Daniel Nucci (born September 15, 1968) is an American actor. He is best known for his supporting roles in blockbuster films, including his roles as Danny Rivetti in Crimson Tide (1995), Lieutenant Shepard in The Rock (1996), Deputy Monroe in Eraser (1996), and Fabrizio de Rossi in Titanic (1997), as well as his lead role as Mike Foster in the Freeform series The Fosters (2013–2018).

Personal life
Born in Klagenfurt, Austria, to a French Moroccan mother and an Italian father, Nucci was raised in Italy until the age of seven, when his family relocated to the United States.

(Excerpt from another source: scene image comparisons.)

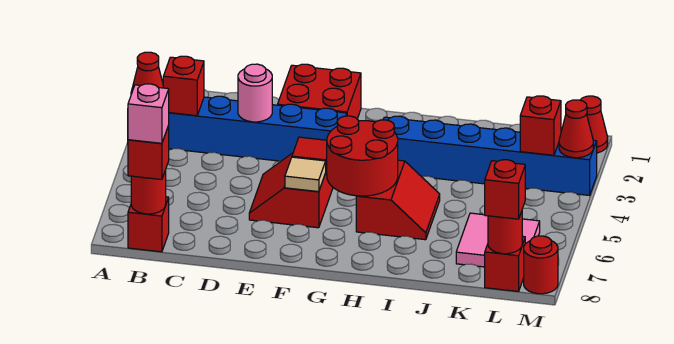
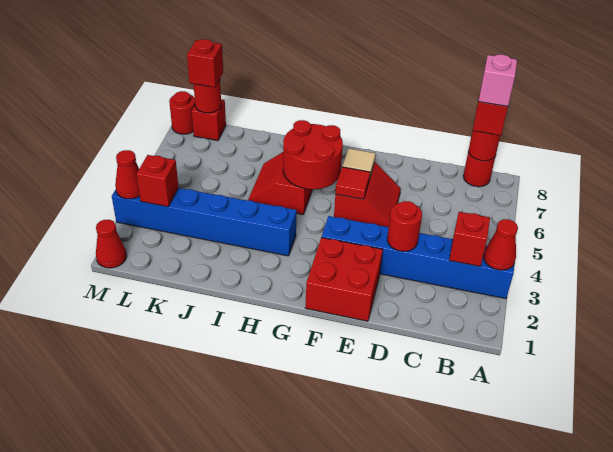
red brick B8 level 1 -> red round brick B8 level 1
pink round brick D3 level 2 -> red round brick D3 level 2
pink tile K6:L7 level 1 -> none

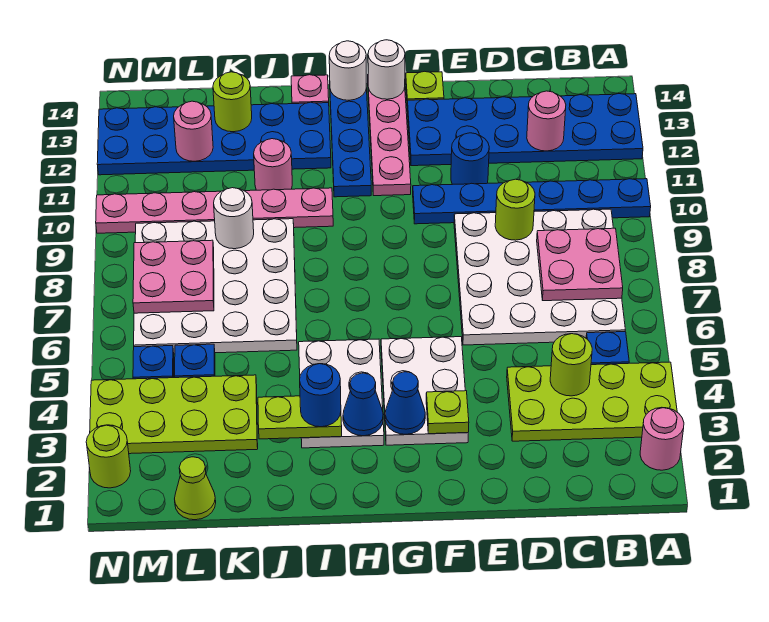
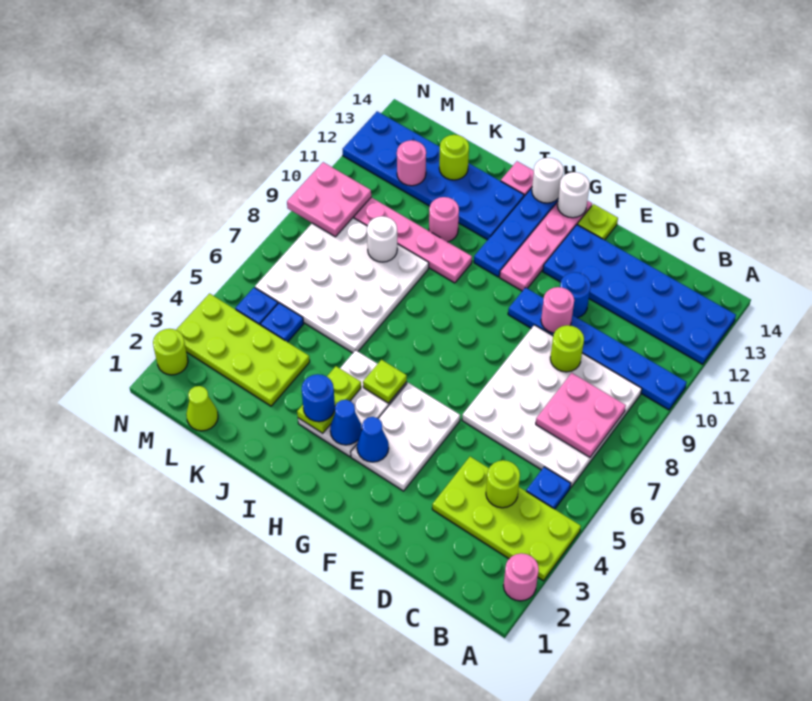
pink round brick C12 level 2 -> pink round brick E10 level 2
lime plate F3 level 2 -> lime plate H5 level 2
lime plate I3:J3 level 2 -> lime plate I3:I4 level 2
pink plate L7:M8 level 2 -> pink plate M9:N10 level 2

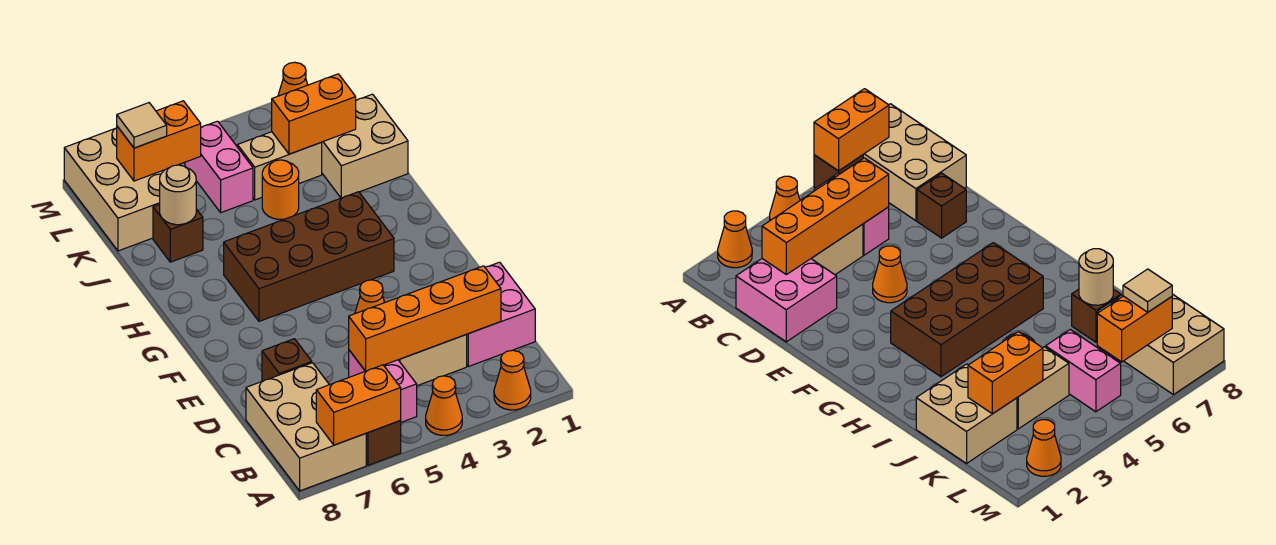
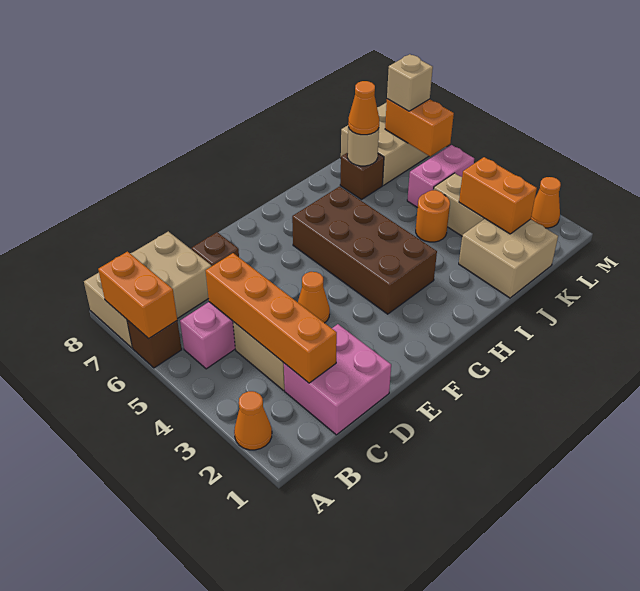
orange cone A4 level 1 -> orange cone J7 level 3
tan tile L7 level 3 -> tan brick L7 level 3

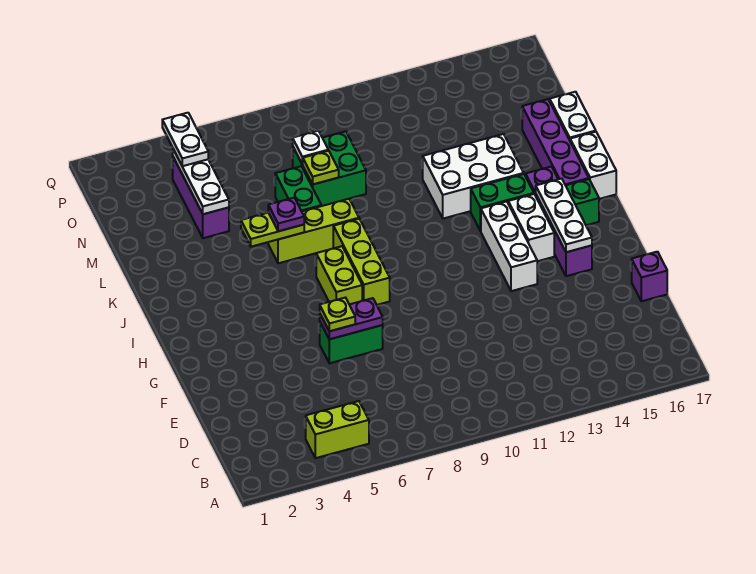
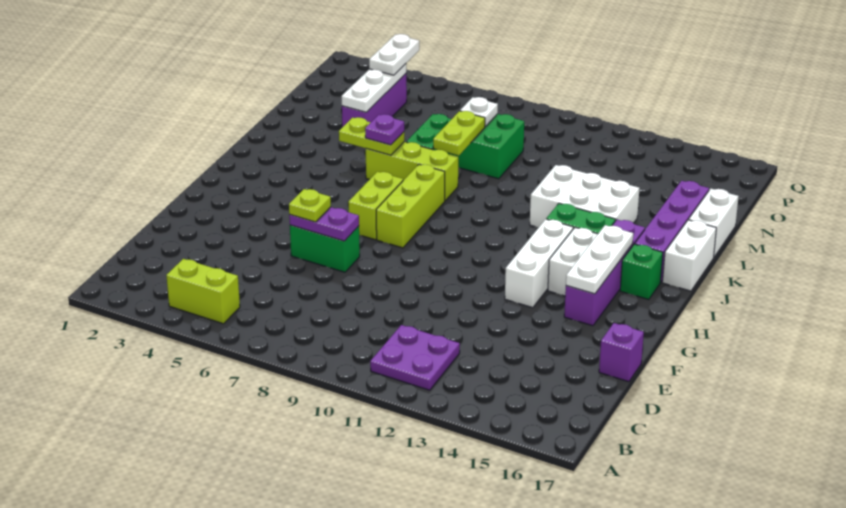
none -> purple plate B11:C12 level 1
lime plate M8 level 2 -> lime plate L8:M8 level 2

After temporarily living in Queens, New York, the family settled in the San Fernando Valley of California, where Nucci graduated from Grant High School. He married Terre Bridgham in 1995, and they had a daughter before their divorce in 1998. He played lovers with Paula Marshall in the 1997 film That Old Feeling; they married in 2003, and have a daughter.

Career
During the 1990s, Nucci played characters who are unceremoniously killed off in three blockbuster films — Eraser, The Rock and Titanic (as Fabrizio De Rossi, Jack Dawson's Italian friend) — which were released within 20 months of each other between 1996 and 1997. His character in Alive (also known as Alive: The Miracle of the Andes) (1993) survives.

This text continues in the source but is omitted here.